Apple Aperture – und was aus Logic und Final Cut wird

Dieser Tage lies Apple die Bombe platzen, stellte man bei der geneigten Userschaft mit der Ankündigung, Aperture einstellen zu wollen, doch so manchen Fotobegeisterten vor vollendete Tatsachen. Der ein oder andere unkte zwar schon des längeren, dass es mit der Zukunft um Aperture nicht besonders bestellt sei und dass die App wohl nie den Sprung auf das große X machen wird. Doch Die Hoffnung stirbt ja auch in Cupertino zuletzt.

Nun ist also klar, Photos soll in Zukunft Aperture und iPhoto zusammenfassen und ersetzen.
Wie und was Photos zu leisten mag, lässt sich heute natürlich schwer sagen. Ich vermute aber mal, dass Apple auch hier die App funktionell „entschärfen“ wird, um dem ambitionierten Hobbyisten den schnellen Einstieg zu ermöglichen bei einer besseren Ergebnis-Ausbeute als bei iPhoto. Kein Wunder also, dass die Profi-Fotografen schon das Heulen und Zähneklappern anfangen.

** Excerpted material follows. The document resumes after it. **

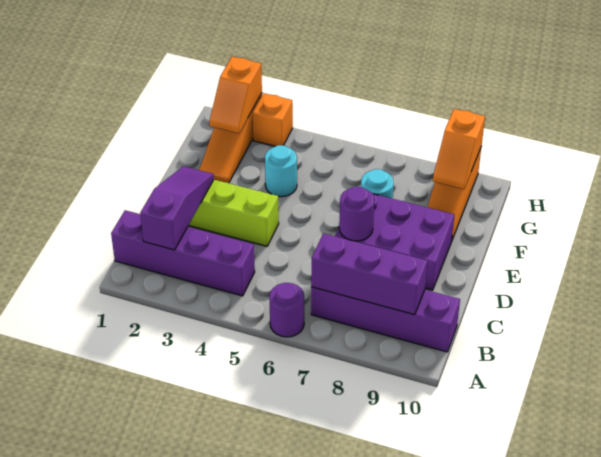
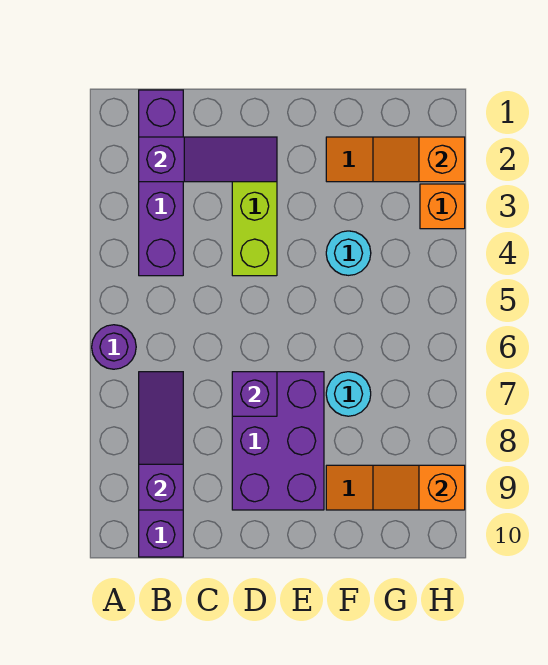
purple brick B7:B9 level 2 -> purple slope B7:B9 level 2 top 9
purple round brick D7 level 2 -> purple brick D7 level 2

Wenn Apple dann schon mal am umstrukturieren ist, wird auch der ein oder andere alte Zopf gleich mit abgeschnitten. Zwar sollen Logic und Final Cut verschont bleiben, ich habe mir da aber ein ganz eigenes Szenario zurecht gelegt.

Apple Final Cut Pro X

Was Final Cut und Logic angeht, denke ich ebenfalls, dass es nach Aperture früher oder später auch diese Programme „erwischen“ wird, bzw. das eine Konsolidierung stattfinden wird.
Warum?
Die Aufteilung in „i“-Programme (iMovie, iPhoto, GarageBand) und Pro-Programme (Logic, Final Cut, Aperture) war den beiden Produktlinien geschuldet, die Steve Jobs nach seiner Rückkehr zu Apple entworfen hat – also iBook und iMac für den Heimanwender und PowerBook und PowerMac, bzw. später MacBook Pro und MacPro für den professionellen Markt. Diese Aufteilung ist ja schon länger mehr oder weniger hinfällig, vielmehr sieht sich Apple mit der Aufgabe behaftet OS X und iOS zu harmonisieren.
Apple sieht den Fokus seiner Usergruppe nicht mehr im kreativ-professionellen Bereich, sondern in der Vernetzung unterschiedlichster (digitaler) Lebensbereiche, wie z.B. die Implementierung von HomeKit und HealthKit in iOS 8 zeigt.
Insofern wäre es also nur konsequent, wenn Apple Logic und GaragBand zu einer App zusammenfassen würde und Final Cut und iMovie eins werden. Oder, was mir gut gefallen könnte, eine große App zur Musikproduktion, Audiobearbeitung, für den NLE-Videoschnitt und Postproduction. Aber wir werden sehen – spätestens mit OS X Yosemite und iOS 8.